4. Intermediate Files:
   
   • Explain the purpose of any intermediate files generated during the process.

Question 39

The FASTA Format:

Answer 39

• The header line begins with > and contains:
  
  • gi: GenBank Identifier (e.g., 9626243).
  • ref: NCBI Reference Sequence (e.g., NC_001416.1).
  • Description: Information about the sequence (e.g., “complete genome of Enterobacteria phage lambda virus”).

Question 40

typical genome sequence consists

Answer 40

• A: Adenosine
• C: Cytidine
• G: Guanine
• T: Thymidine
• N: Any nucleotide (A, G, C, T).

Question 41

Transcribing the Code Book for Genome Data

Answer 41

Your Code Book should include:

1. Organism Name: The name of the organism (e.g., Enterobacteria phage lambda).
2. GenBank Identifier: If available, provide the GenBank ID (e.g., 9626243).
3. NCBI Reference Sequence: Reference sequence, if available (e.g., NC_001416.1).
4. Subsequences: For subsequences, reference UCSC/Ensembl exon databases if applicable.
5. Study Variables:
   
   • Clearly list variables relevant to the study.
   • Example: For patient data, include attributes such as age, conditions (list), treatments (name, dose, unit).

Question 42

Study Design Section

Answer 42

Include a description of the technique used to collect data (e.g., sequencing methods).

Question 43

Instruction List for Data Preparation

Answer 43

• Include scripts or manual steps used for tidying the data.
• Specify the file formats used to share data (e.g., .csv, .fasta).
• Ensure reproducibility by providing detailed explanations of every processing step.

Question 44

Call Detail Records (CDRs) Key Observations

Answer 44

• Data lacks headers.
• Missing data and gaps are present.
• Entire records may be omitted if no activity exists for a combination of SquareID, Time Interval, and Country Code.

Question 45

Code Book Variables

Answer 45

• Square ID: ID of a square in the Milano GRID. (Type: numeric)
• Time Interval: Start of time interval (milliseconds since Unix Epoch).
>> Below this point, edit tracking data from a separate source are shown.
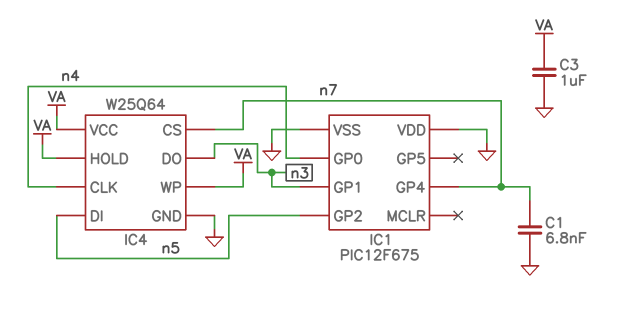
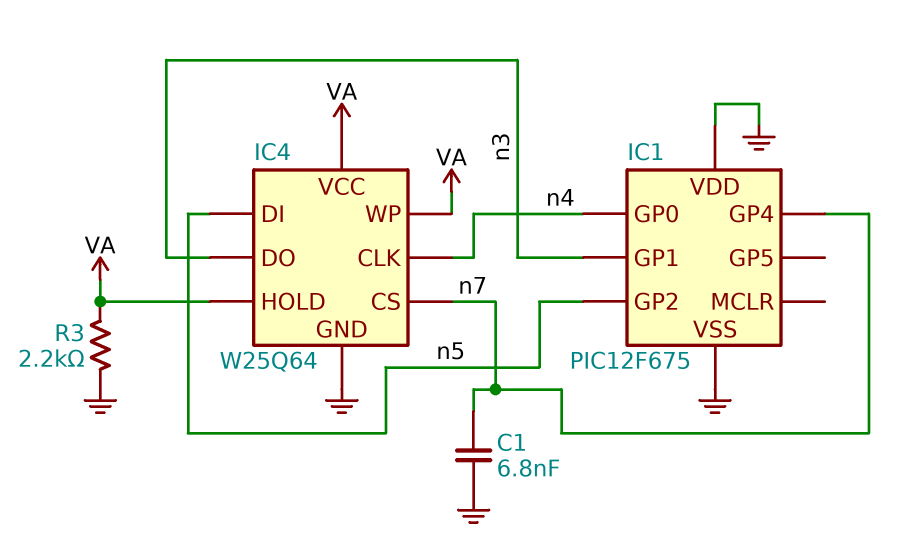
C3: 1uF (GND, VA) -> none
R3: none -> 2.2k (GND, VA)

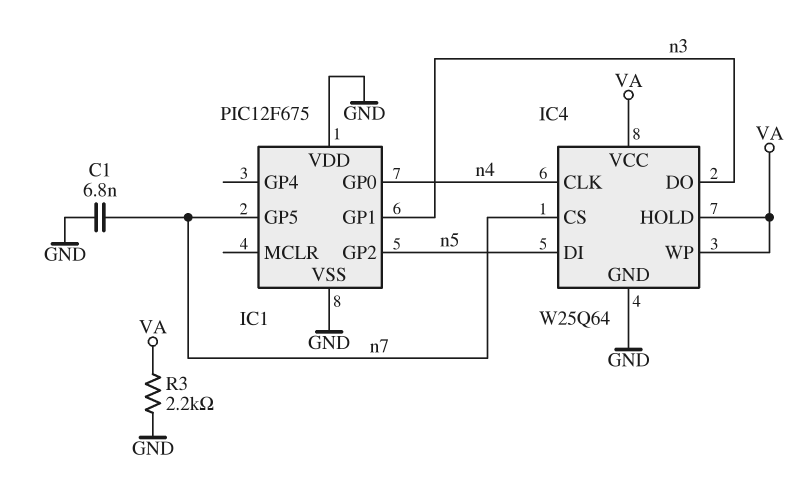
IC1 pin GP4: n7 -> none
IC1 pin GP5: none -> n7

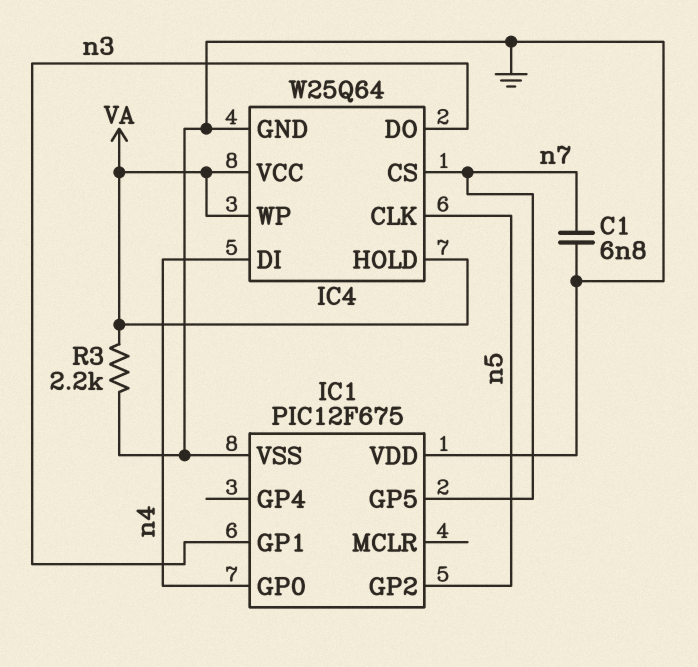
IC4 pin CLK: n4 -> n5
IC4 pin DI: n5 -> n4

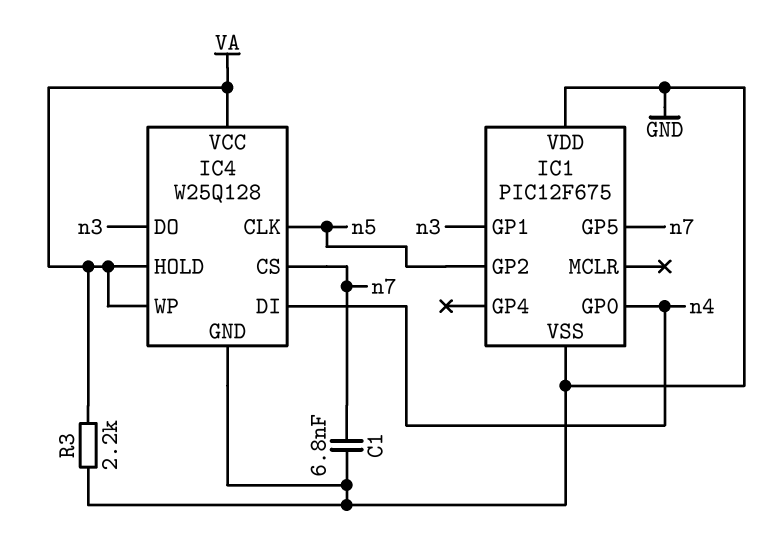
IC4: W25Q64 -> W25Q128

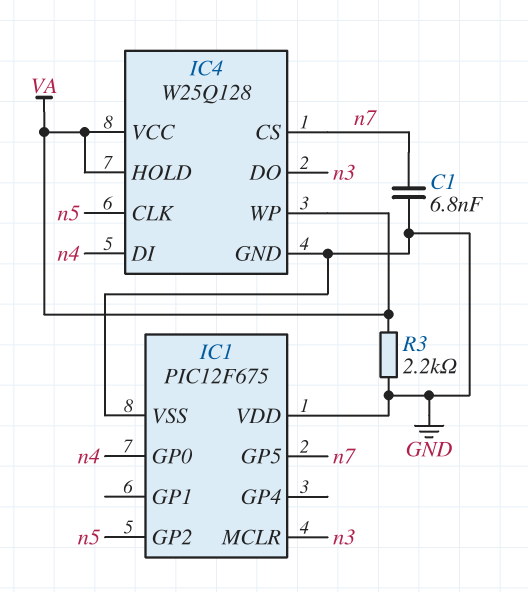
IC1 pin GP1: n3 -> none
IC1 pin MCLR: none -> n3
End = Start + 600,000 ms (10 mins). (Type: numeric)
• Country Code: Phone country code. Context varies by activity. (Type: numeric)
• SMS-In Activity: Received SMS in the Square ID during the interval from the nation in Country Code. (Type: numeric)
• SMS-Out Activity: Sent SMS in the Square ID during the interval to the nation in Country Code. (Type: numeric)
• Call-In Activity: Received calls in the Square ID during the interval from Country Code. (Type: numeric)
• Call-Out Activity: Issued calls in the Square ID during the interval to Country Code. (Type: numeric)
• Internet Traffic Activity: Performed internet traffic in the Square ID during the interval by Country Code. (Type: numeric)

Question 46

Study Design

Answer 46

• File Format: TSV (Tab-Separated Values).
• Missing Data: If no activity exists, the value is omitted. Empty fields indicate no record.
• Dataset Origin: Aggregated from Telecom Italia cellular network’s CDRs in Milano for:
  
  • Received/Sent SMS.
  • Incoming/Outgoing Calls.
  • Internet activity (generated on start, end, or when 15 mins/5 MB limits reached).
• Purpose: Measure mobile phone network activity by SMS, call, and internet usage. SMS and call data are comparable; internet traffic is not.